Saturday, May 31, 2014

Rally for Appalachia: Stand Up for Clean Water on June 4th


When: Wednesday, June 4, 2014 12:00 Noon
Where: EPA Region 3 Offices at 17th & Arch
Who: Environmental Activists like YOU that want to exercise our right of free speech
Why: The people and wildlife of Appalachia are not being protected from coal mines and its supporting industries.
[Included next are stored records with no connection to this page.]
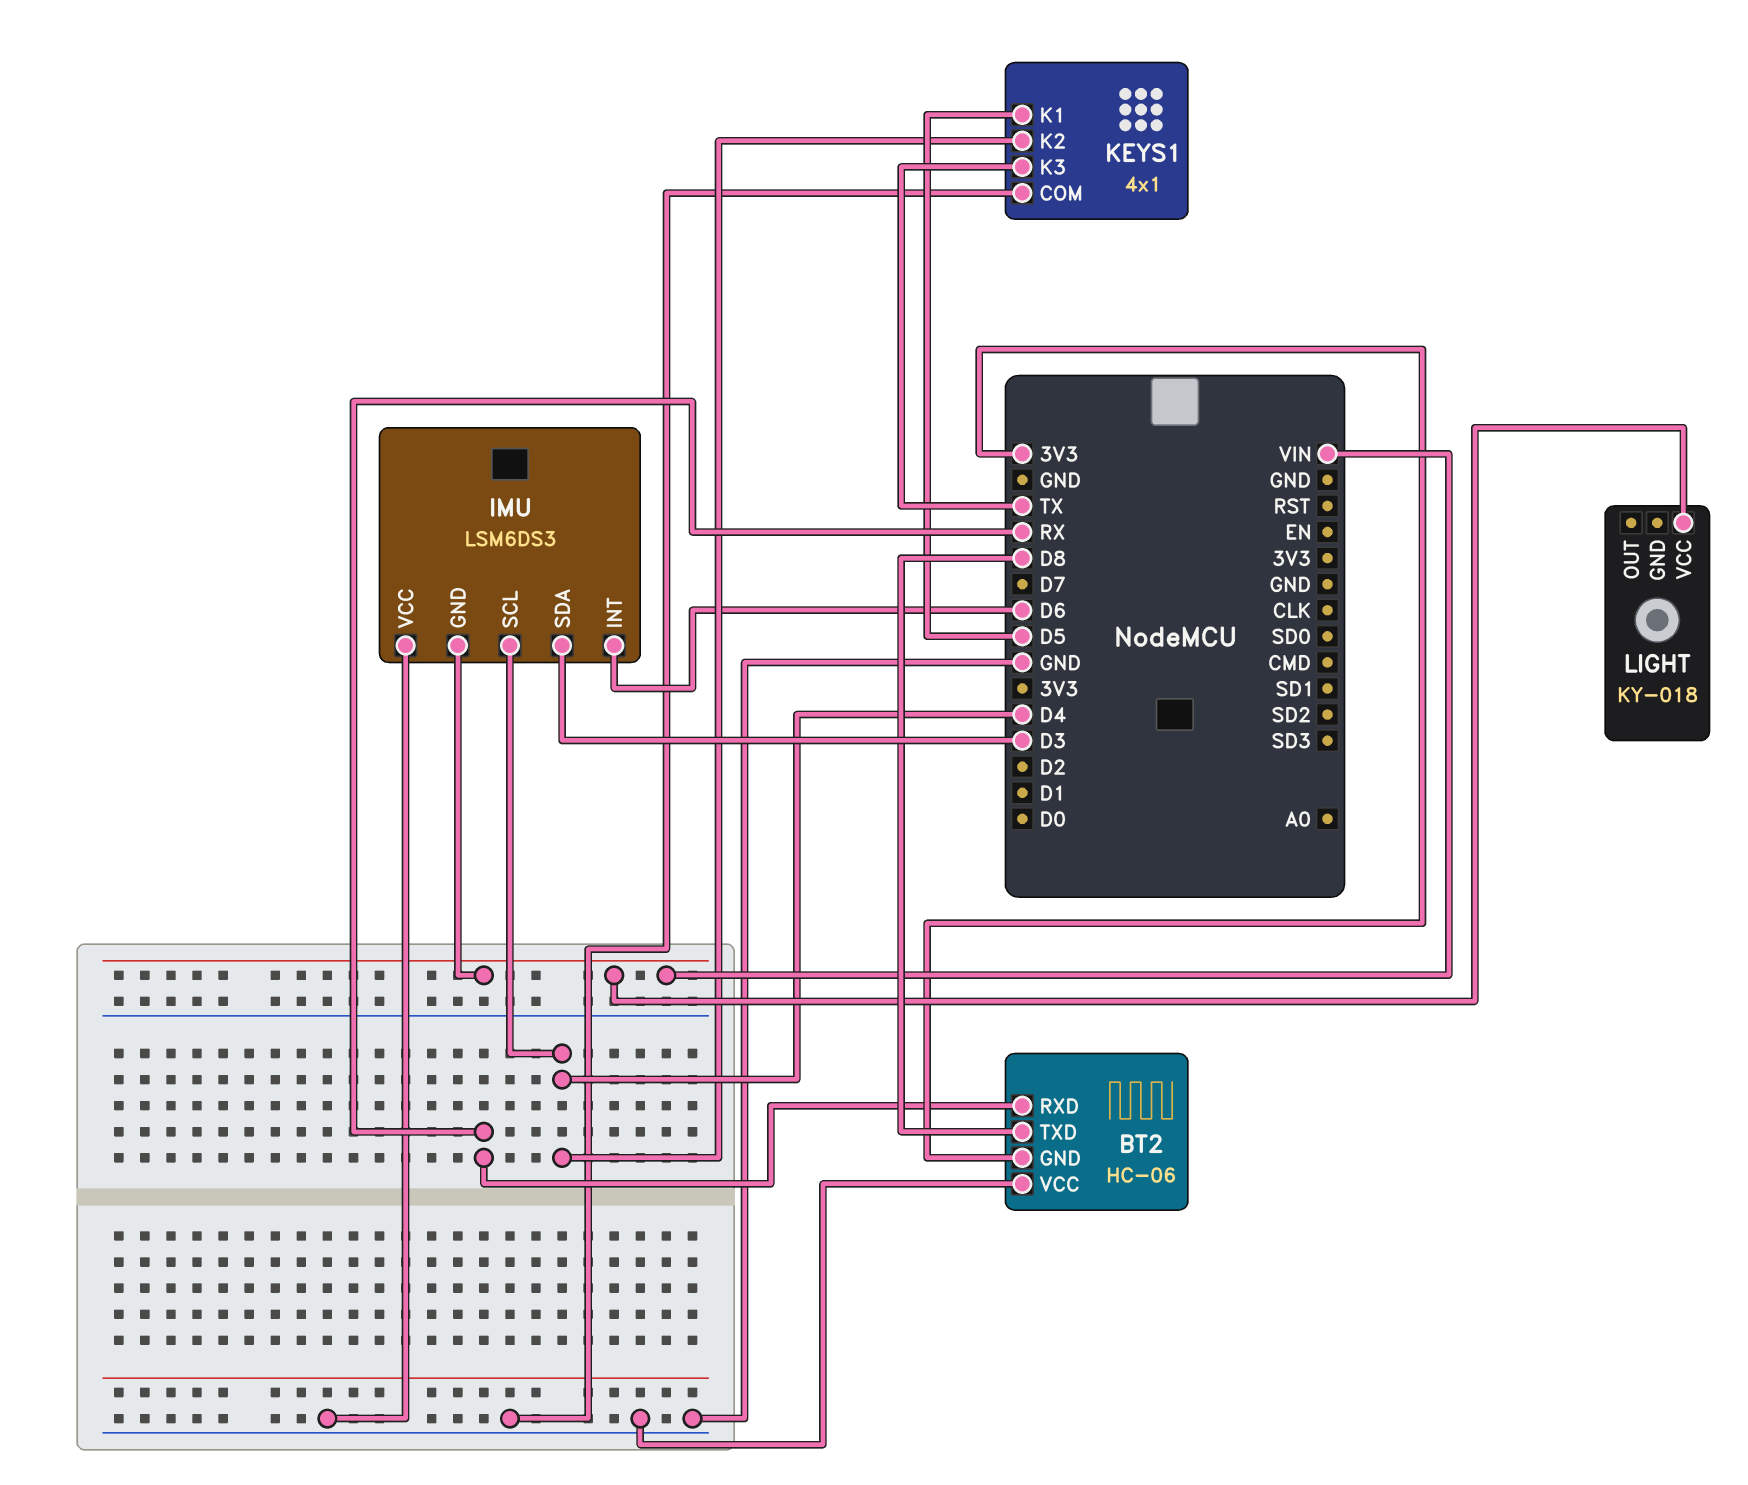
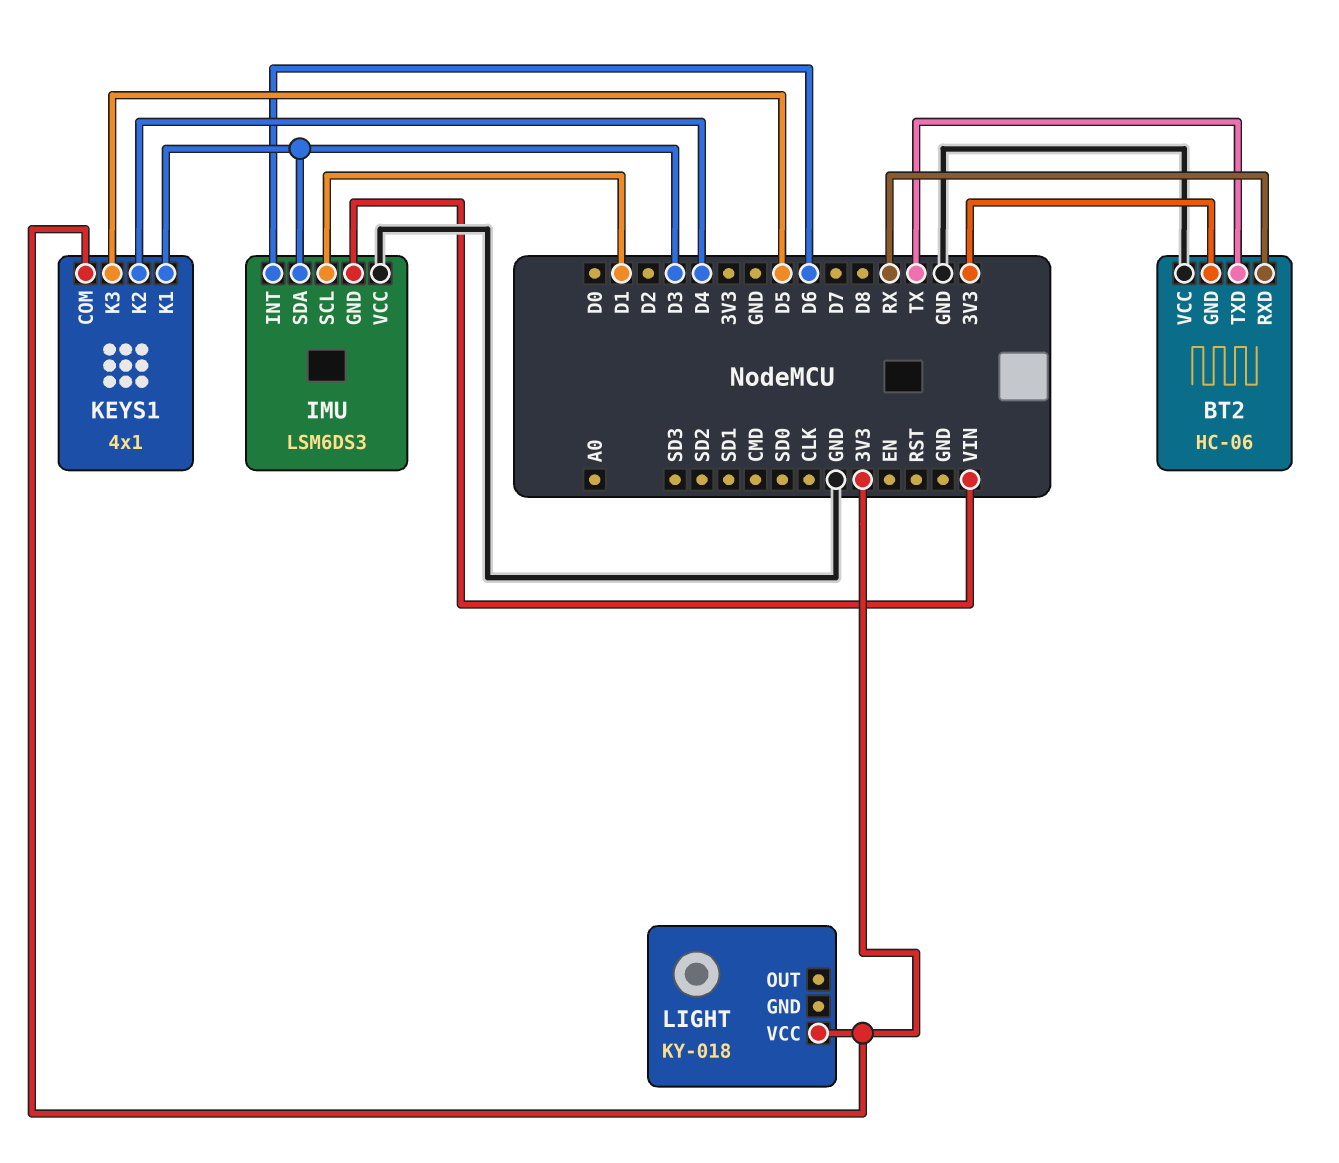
BT2 pin TXD: D8 -> TX
IMU pin SCL: D4 -> D1
KEYS1 pin COM: GND -> 3V3
KEYS1 pin K1: D5 -> D3
KEYS1 pin K3: TX -> D5
LIGHT pin VCC: VIN -> 3V3

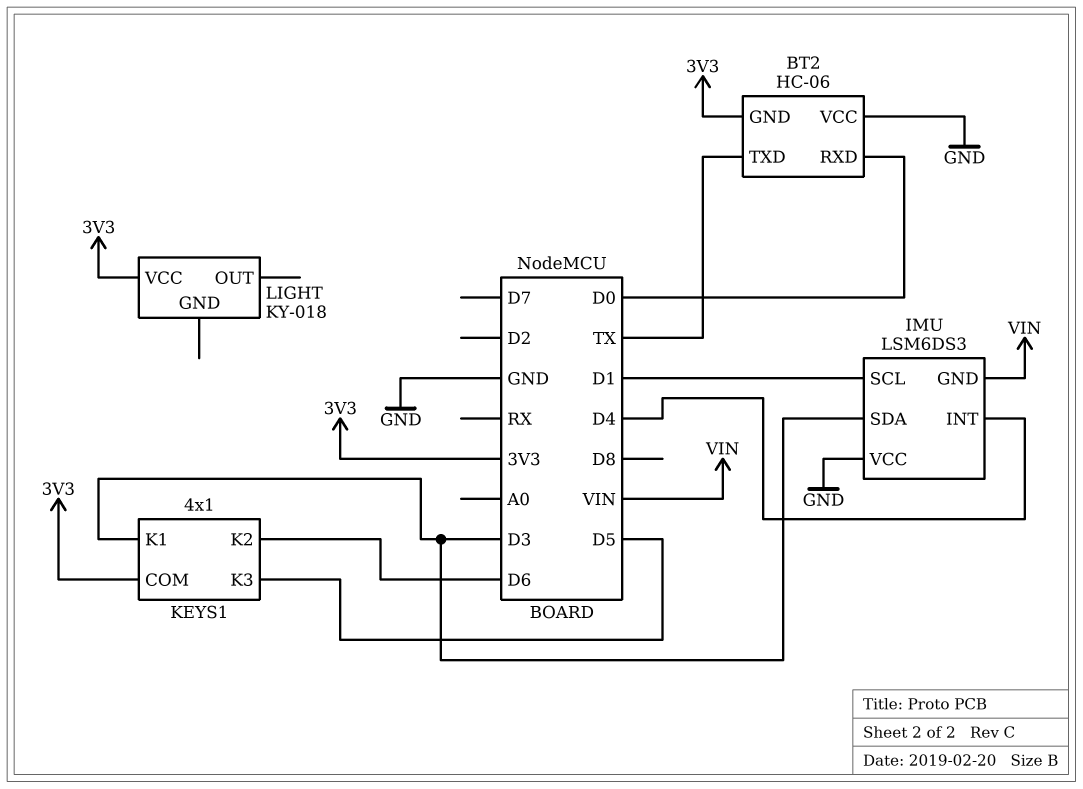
BT2 pin RXD: RX -> D0
IMU pin INT: D6 -> D4
KEYS1 pin K2: D4 -> D6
This is Why We Need The EPA to Step Up for Clean Water!
Kentucky has little regulation of coal ash, and State regulators don't enforce those on the books.  The head of the North Carolina environmental agency spent 28 years working for Duke Energy -- responsible for both slurry spills -- before being appointed by Governor Pat McCrory.  Duke Energy contributed $1.1 million to McCrory’s campaigns and groups that supported him. Pennsylvania has the basis for strong regulations on coal mining and waste, but fails woefully in enforcement. Tennessee regulations lack requirements for protection of surface and subsurface waters and lack emergency action plans. Virginia fails to protect the public from coal ash by imposing basic safeguards at coal ash dumps. State regulators in West Virginia routinely fail to hold the coal industry accountable for its pollution.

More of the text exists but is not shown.